I think you haven’t forgotten the massive data breach occurred at TARGET, the third-largest U.S. Retailer during last Christmas Holidays. People shop during Black Friday sales in which over 40 million Credit & Debit cards were stolen, used to pay for purchases at its 1500 stores nationwide in the U.S.

TARGET officially confirmed that the encrypted PINs (personal identification numbers) of payment cards were stolen in the breach, since the stolen pin data were in encrypted form so they were confident that the information was “Safe and Secure”, because PIN cannot be decrypted without the right key.

The Breach was caused by a malware attack, that allowed the criminals to manipulate Point of Sale (PoS) systems without raising red flags and the card numbers compromised in the breach are now flooding underground forums for sale.
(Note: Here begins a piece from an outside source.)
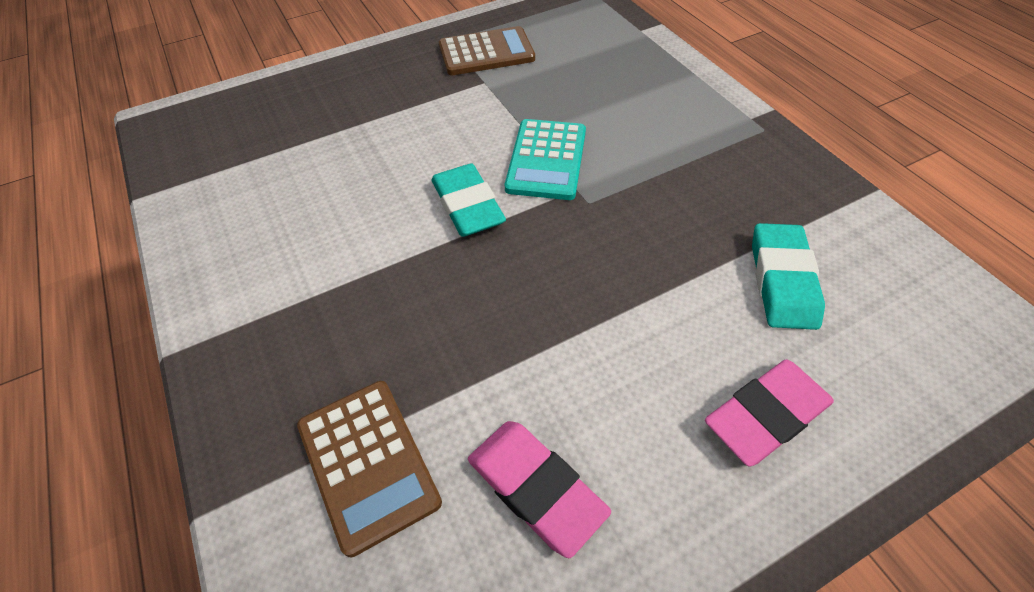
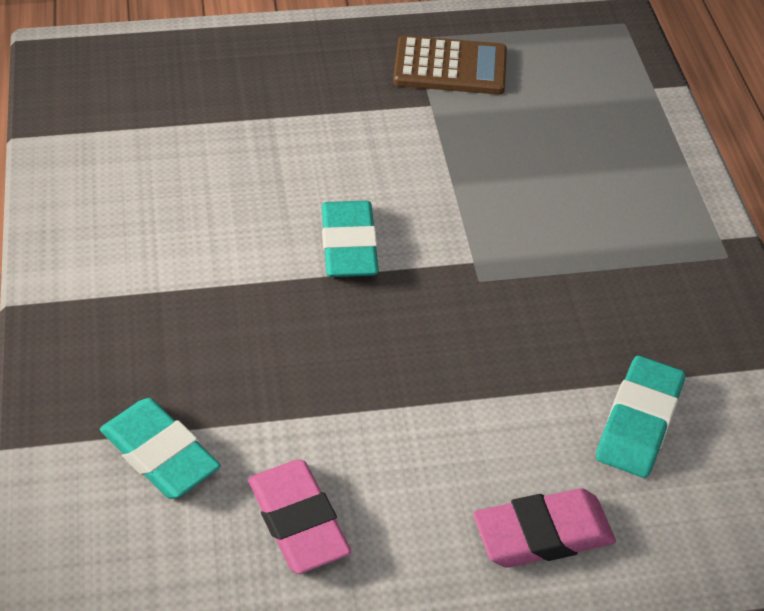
camera: 15 degrees right, 5 degrees down
(368, 463) = (160, 454): brown calculator -> turquoise eraser
(547, 160) = (457, 220): turquoise calculator -> none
Possibly a group of Eastern European cyber criminals who specializes in attacks on merchants and Point-of-Sale terminals either attached a physical device to the PoS system to collect card data or they infected the PoS system with malware which sniffed the card data as it passes through a PoS system.

However, the hackers have all 40 Million payment card details, but the PINs are encrypted with Triple-DES (Data Encryption Standard), which is a highly secure encryption standard used broadly throughout the U.S.

Recently, The Cyber Intelligence firm IntelCrawler noticed that a group of individuals are discussing in underground hacking forums, attempting to decrypt a 50GB dump of Triple DES (3DES) encrypted PIN numbers believed that it belongs to TARGET breach. They asked for a ‘pro hacker’ to decrypt the information at a fee of $10 per line.